脱線はしたけど転覆しなくて良かった、震度6強の地震

日本の鉄道、特に新幹線の地震対策はたぶん世界でもっとも進んだシステムじゃないかな。

初期微動であるP波によって地震の大きさを計算(震央の位置、マグニチュードなど)し、自動的に警報を発するとともに非常ブレーキ(緊急ブレーキ)も投入されるシステムである「早期地震警報システム」が無ければ、「やまびこ223号」は脱線だけでは済まず車両が横転するなど転覆してしまい、乗員乗客にもっと大きな被害を与えていた可能性が非常に高いですから。

もちろんそれだけではなく、線路の内側に設置する「脱線防止ガード」や台車に取り付けられている「逸脱防止ストッパ」や「L型ガイド」によって、極力脱線を防止する、脱線した場合でも線路からあまり離れた位置にまで飛んでいかないようにすることで、離合列車との衝突や側壁への接触を避けるといった工夫もされています。

新聞等によっては脱線を防げなかったと酷評を掲載しているようですが、そもそも鉄道車両はレールの上に乗っかっているだけのものですから、車両を上から押さえつけでもしない限り脱線を完全に防ぐことは無理でしょう。

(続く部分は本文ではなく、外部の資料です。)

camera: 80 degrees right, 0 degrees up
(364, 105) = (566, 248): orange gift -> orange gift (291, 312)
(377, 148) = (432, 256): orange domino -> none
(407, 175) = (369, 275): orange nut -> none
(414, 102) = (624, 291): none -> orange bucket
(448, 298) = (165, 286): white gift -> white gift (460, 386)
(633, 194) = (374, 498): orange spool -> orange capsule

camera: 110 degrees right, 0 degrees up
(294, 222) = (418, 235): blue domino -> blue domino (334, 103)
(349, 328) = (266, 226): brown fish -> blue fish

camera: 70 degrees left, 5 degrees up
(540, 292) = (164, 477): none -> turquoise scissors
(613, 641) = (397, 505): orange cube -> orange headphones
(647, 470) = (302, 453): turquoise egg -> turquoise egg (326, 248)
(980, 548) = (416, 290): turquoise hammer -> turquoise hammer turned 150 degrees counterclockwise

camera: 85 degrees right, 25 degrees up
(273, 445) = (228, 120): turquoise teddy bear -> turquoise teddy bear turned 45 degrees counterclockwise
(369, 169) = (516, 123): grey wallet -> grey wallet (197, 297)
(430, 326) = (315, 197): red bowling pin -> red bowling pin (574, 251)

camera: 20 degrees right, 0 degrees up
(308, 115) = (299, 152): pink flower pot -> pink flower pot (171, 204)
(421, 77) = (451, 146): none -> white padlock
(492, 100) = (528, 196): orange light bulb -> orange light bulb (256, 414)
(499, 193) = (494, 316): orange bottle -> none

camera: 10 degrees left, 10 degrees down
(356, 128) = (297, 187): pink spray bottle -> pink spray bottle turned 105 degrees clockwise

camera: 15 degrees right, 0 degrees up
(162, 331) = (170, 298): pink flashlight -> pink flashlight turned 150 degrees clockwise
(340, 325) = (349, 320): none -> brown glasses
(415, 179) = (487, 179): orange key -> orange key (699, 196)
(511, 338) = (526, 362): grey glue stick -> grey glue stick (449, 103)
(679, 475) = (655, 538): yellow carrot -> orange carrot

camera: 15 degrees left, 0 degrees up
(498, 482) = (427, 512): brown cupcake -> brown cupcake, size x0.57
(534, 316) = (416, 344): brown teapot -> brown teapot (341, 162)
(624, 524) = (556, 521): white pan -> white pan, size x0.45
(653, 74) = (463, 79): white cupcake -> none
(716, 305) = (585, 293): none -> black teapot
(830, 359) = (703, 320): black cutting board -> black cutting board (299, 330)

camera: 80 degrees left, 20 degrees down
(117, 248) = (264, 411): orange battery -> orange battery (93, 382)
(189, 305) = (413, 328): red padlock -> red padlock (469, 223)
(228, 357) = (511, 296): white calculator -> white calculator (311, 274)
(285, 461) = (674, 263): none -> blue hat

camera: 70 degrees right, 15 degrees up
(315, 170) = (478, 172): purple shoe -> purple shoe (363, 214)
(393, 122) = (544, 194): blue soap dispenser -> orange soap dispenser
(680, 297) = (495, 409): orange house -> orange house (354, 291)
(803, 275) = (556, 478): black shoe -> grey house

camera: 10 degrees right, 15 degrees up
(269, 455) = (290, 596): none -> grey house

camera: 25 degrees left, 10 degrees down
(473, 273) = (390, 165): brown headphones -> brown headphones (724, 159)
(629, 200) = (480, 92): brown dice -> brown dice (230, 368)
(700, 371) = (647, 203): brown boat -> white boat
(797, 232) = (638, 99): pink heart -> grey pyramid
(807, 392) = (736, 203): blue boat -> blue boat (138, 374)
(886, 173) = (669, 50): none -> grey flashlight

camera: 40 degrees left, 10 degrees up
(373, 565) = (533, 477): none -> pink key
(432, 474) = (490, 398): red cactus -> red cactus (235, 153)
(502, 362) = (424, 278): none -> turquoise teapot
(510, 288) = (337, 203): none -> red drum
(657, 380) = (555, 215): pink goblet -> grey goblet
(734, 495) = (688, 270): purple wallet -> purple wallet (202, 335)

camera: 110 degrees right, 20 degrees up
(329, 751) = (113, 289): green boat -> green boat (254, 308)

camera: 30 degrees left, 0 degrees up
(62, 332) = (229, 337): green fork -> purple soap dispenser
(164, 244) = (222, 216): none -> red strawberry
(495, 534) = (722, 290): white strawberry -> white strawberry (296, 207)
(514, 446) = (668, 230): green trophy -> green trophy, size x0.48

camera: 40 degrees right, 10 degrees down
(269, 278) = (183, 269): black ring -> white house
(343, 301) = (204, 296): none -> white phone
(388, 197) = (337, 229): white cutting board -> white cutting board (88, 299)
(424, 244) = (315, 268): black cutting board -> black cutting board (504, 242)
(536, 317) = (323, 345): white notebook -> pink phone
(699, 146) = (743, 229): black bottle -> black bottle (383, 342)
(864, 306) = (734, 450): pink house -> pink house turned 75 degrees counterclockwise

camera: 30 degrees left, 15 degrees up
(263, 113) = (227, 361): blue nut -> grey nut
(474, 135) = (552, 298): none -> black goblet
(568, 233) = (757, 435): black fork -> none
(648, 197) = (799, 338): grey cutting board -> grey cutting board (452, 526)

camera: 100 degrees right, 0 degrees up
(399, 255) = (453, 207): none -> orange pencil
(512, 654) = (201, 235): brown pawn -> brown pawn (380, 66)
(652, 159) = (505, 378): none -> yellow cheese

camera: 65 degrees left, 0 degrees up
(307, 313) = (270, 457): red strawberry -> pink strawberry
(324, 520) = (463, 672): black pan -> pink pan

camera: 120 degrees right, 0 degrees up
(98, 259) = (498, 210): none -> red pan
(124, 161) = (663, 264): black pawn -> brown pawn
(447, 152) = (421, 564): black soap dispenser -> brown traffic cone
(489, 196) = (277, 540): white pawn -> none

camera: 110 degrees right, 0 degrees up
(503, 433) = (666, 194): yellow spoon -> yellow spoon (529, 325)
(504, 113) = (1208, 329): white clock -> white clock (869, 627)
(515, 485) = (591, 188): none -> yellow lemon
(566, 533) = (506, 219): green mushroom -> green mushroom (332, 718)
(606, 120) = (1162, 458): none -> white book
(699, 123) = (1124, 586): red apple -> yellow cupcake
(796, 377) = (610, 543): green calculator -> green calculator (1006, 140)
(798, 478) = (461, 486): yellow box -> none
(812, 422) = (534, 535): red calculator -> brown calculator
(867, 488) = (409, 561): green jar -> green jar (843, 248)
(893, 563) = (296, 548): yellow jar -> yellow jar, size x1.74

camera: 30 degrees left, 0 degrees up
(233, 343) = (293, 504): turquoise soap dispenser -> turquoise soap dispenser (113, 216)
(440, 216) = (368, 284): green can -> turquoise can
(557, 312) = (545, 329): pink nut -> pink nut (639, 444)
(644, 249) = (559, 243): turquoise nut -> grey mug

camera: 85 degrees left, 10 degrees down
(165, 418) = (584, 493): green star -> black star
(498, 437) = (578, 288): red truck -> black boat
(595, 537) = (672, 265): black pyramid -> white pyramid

だから脱線しても二次被害が起きないように設備を日々グレードアップしているわけで、いくら新聞記事でJR東を叩いたところでどうにもならないのですけどね。

だって飛行機が墜落したときに、なぜ〇〇航空は絶対に墜落しない飛行機を飛ばさないのだ!って叩いているのと同じだもん。

 

話を戻して

早期地震警報システムがあれば大丈夫とは残念ながら言えず、初期微動を感知してどの程度の揺れになるのかを計算するわけですが、最も新しいシステムで最短1秒かかります。

また列車は非常ブレーキ(緊急ブレーキ)を入れてもすぐには止まることができず、特に新幹線のような超高速で走行する列車の場合はなおさらです。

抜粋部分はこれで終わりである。